Le mode d’initiation influence la vitesse de chauffage de la portion du matériau sollicitée ce qui, par conséquent, influe grandement sur les caractéristiques de l’initiation de la

combustion qui s’en suit. En effet, l’initiation de la même composition Al/MoO3 par laser ou

par choc montre des vitesses de combustion de 1 à 3 ordres de grandeur plus grandes pour l’initiation par choc dont la vitesse de chauffage est 100 à 1000 fois plus élevée [77], [90]. Nous retiendrons que l’initiation par choc est la méthode permettant d’avoir la vitesse de chauffage la plus élevée, mais en contrepartie les expériences sont difficiles à interpréter. D’un autre côté, l’initiation laser permet d’avoir des informations sur l’initiation avec une vitesse de chauffage plus réduite mais nécessite des précautions quant à l’utilisation de lasers. Enfin, l’initiation électrique, très largement utilisée, permet des vitesses de chauffage plus réduites que les deux autres, mais est facile à mettre en œuvre et moins contraignante d’un point de vue sécurité et dimensions des dispositifs d’initiation.

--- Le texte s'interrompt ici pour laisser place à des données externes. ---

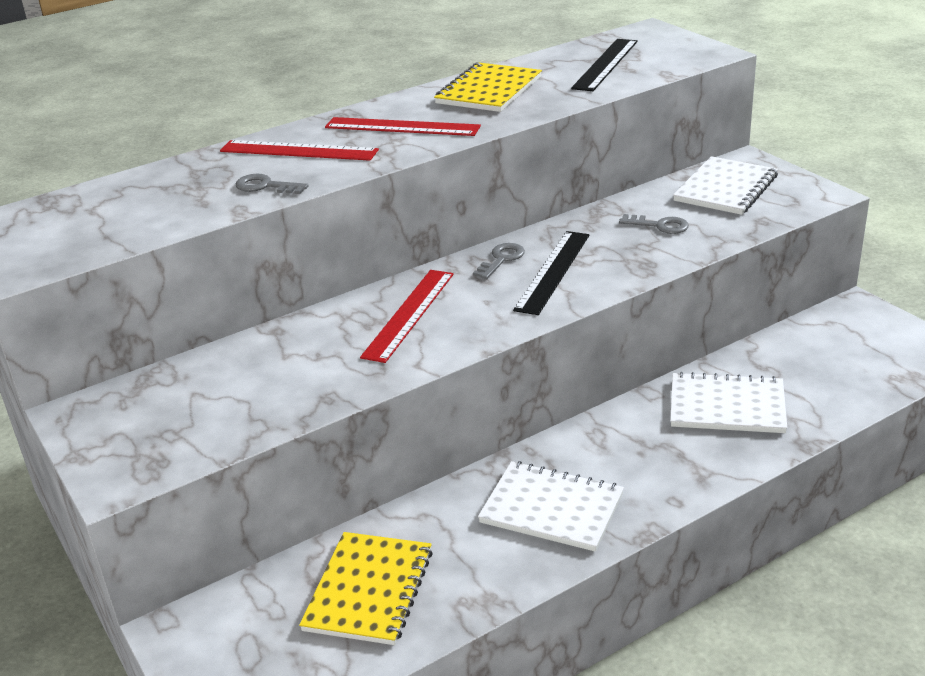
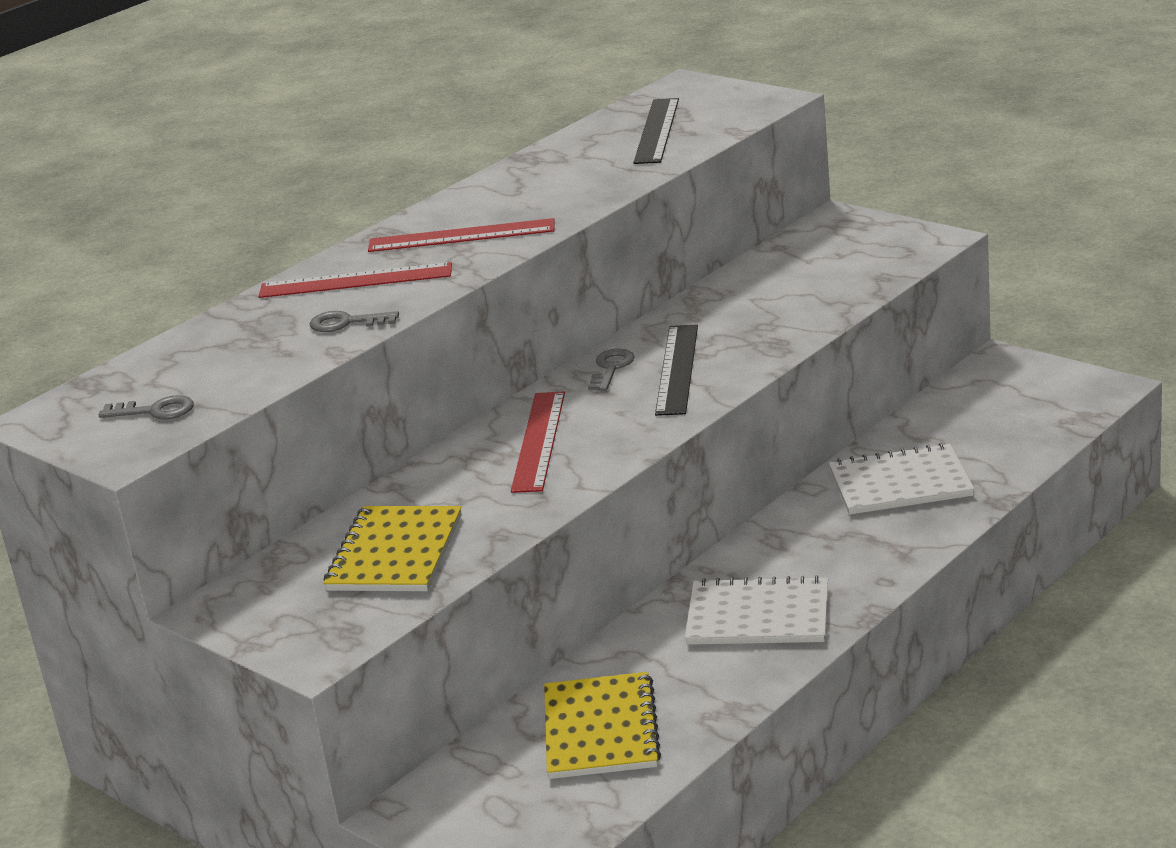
camera: 15 degrees left, 5 degrees down
(488, 90) = (537, 180): yellow notebook -> yellow notebook (395, 553)
(659, 225) = (771, 302): grey key -> grey key (154, 411)
(726, 188) = (827, 251): white notebook -> none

L’équipe NEO du LAAS a développé au travers de trois thèses de doctorat, celles de M.Pétrantoni, G.Taton, L.Glavier, des dispositifs d’initiation électrique de type « fil chaud » fabriqués en technologie MEMS, appelés puces pyroMEMS. Les performances obtenues sont parmi les meilleures de l’état de l’art puisqu’il suffit de seulement 1 mJ pour initier une nanothermite en moins de 60 µs avec des reproductibilités de 90 % pour la technologie sur Kapton. L’avantage de cette technologie, outre les performances obtenues, est sa relative simplicité (simple filament chauffant sur substrat isolant qui chauffe la nanothermite à sa température d’auto-inflammation) et sa compatibilité avec une commande par circuit électronique basse tension. Enfin, la versatilité des technologies MEMS permet, en faisant varier les dimensions du filament et les matériaux constitutifs, d’adapter les caractéristiques d’initiation aux contraintes applicatives (seuil de non feu, temps initiation, …). Ainsi, mes travaux de thèse se baseront sur cette technologie et le savoir-faire disponible au LAAS que j’ai fait depuis évoluer pour remplir le besoin des deux applications que j’ai explorées dans la thèse : allumeur pyrotechnique et sectionneur électrique.